Doğal burunda üniteler arasında keskin geçişler yoktur ve doğal burun yumuşak geçişlerle birleşen bir yapıdır. Yandan oransal olarak güzel, önden sıkılmış görüntü, keskin hatlar ve düzensiz burun kanatları ile karşılaşılır. Bu da kişiye yapay ameliyatlı bir görüntü vermektedir. Ancak hala göz ardı edilen bir başka boyut da var ki, gerçek hasta memnuniyetini uzun vadede oldukça etkiler. Bu boyut dördüncü boyuttur ve burnun zamana karşı olan duruşudur.
Yaşlanma ile burun bir nevi deprem geçirir. Burun ameliyatları bu depremi hızlandırmamalı tam tersine zamana, yaşlanmaya karşı dirençli kılmalıdır.
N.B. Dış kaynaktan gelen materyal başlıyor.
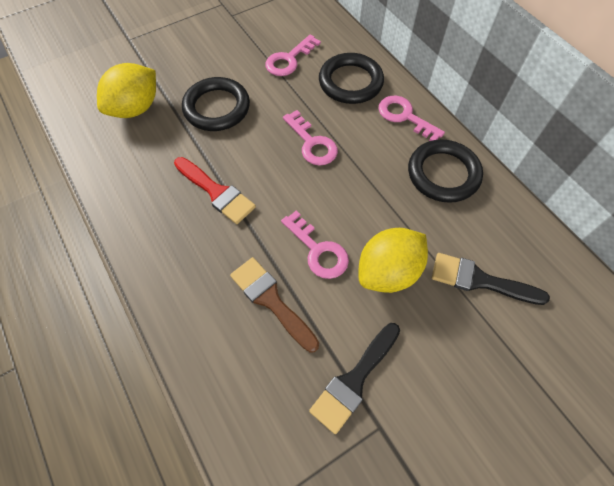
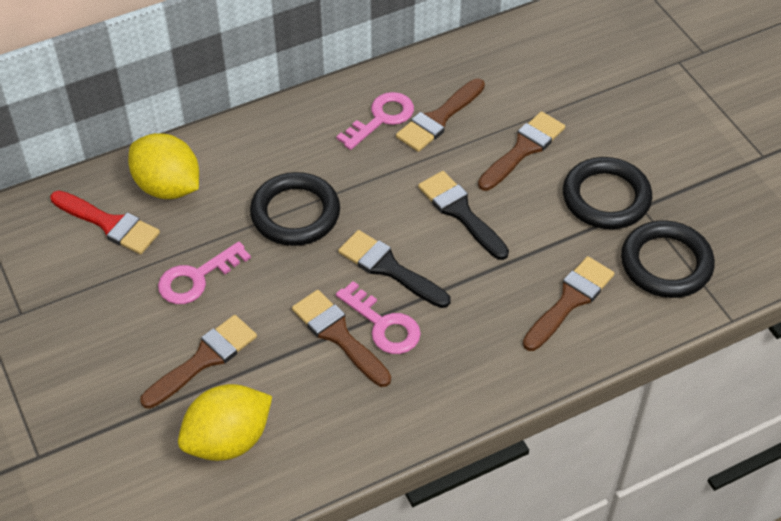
brown brush: 1 -> 5
pink key: 4 -> 3

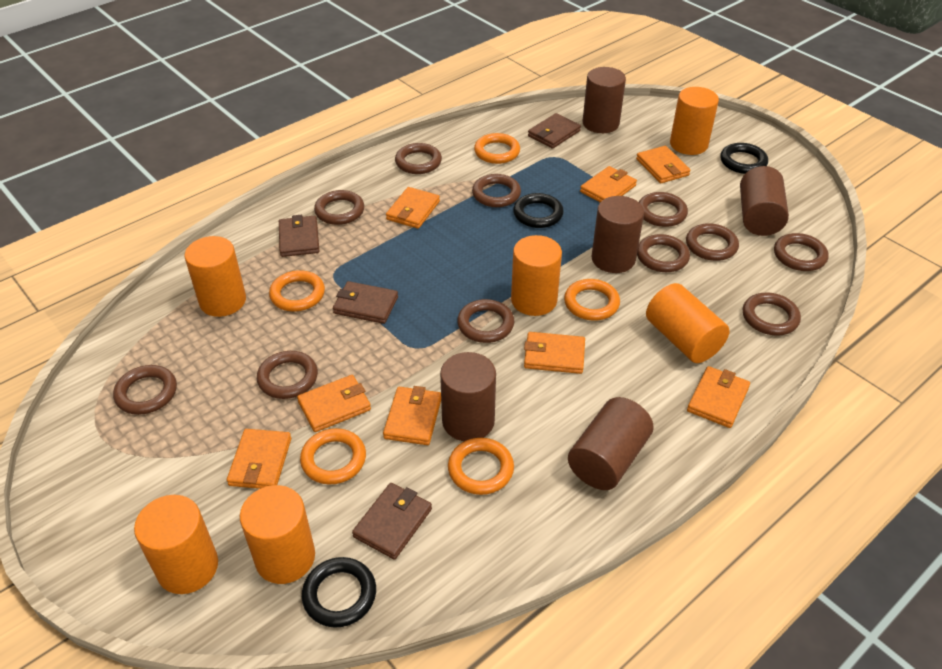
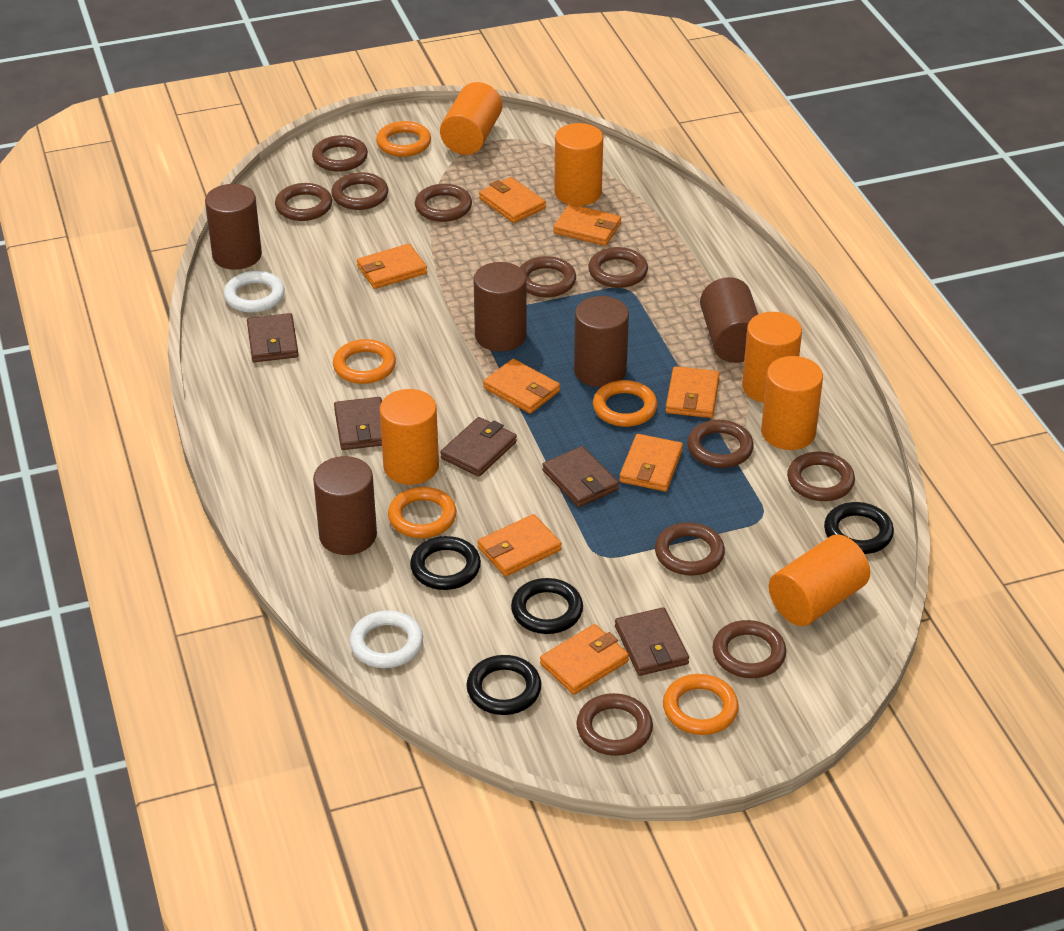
black ring: 3 -> 4
brown wallet: 4 -> 5
white ring: 0 -> 2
Bunu da depreme karşı binaları kuvvetlendirmek için mühendislik ve mimari projelerle sağlamlaştırma işlemi yapmasına benzer yaklaşım ile ameliyatta burnu destekleyerek, kuvvetlendirerek zamana karşı dirençli olmasını sağlayabiliriz.
Burun estetiğinde burnu küçültme üzerine bir mantıkla burnu ayakta tutan malzemeleri çıkarırsak burnu zayıflatırız. Burun zamana direnemez ve çökebilir. Zamana direnecek estetik bir burnu elde etmek için; estetiği 3 boyutlu dengeli (harmoni) görüntü üzerine kurmalıyız. Yaşlanmaya direnen (4.boyut) fonksiyonel ve sağlam burun için ise, yapısal kuvvetlendirmeye (structural grafting) ihtiyaç duyulur.
Buruna fonksiyonel bir organ olarak bakıp dengeli görüntü ve sağlam burun bir heykeltıraş gibi yaklaşarak sadece burundan doku çıkararak ve küçülterek değil, aynı zamanda kendi dokusundan malzeme ilave ederek sağlanabilir. Burundan fazlalılıkları almak ama estetik ve fonksiyonel anlamda dayanıklı olması için gerekli ilaveleri yapmak ve en önemlisi bu iki durum arasındaki dengeyi sağlamak tecrübe işidir.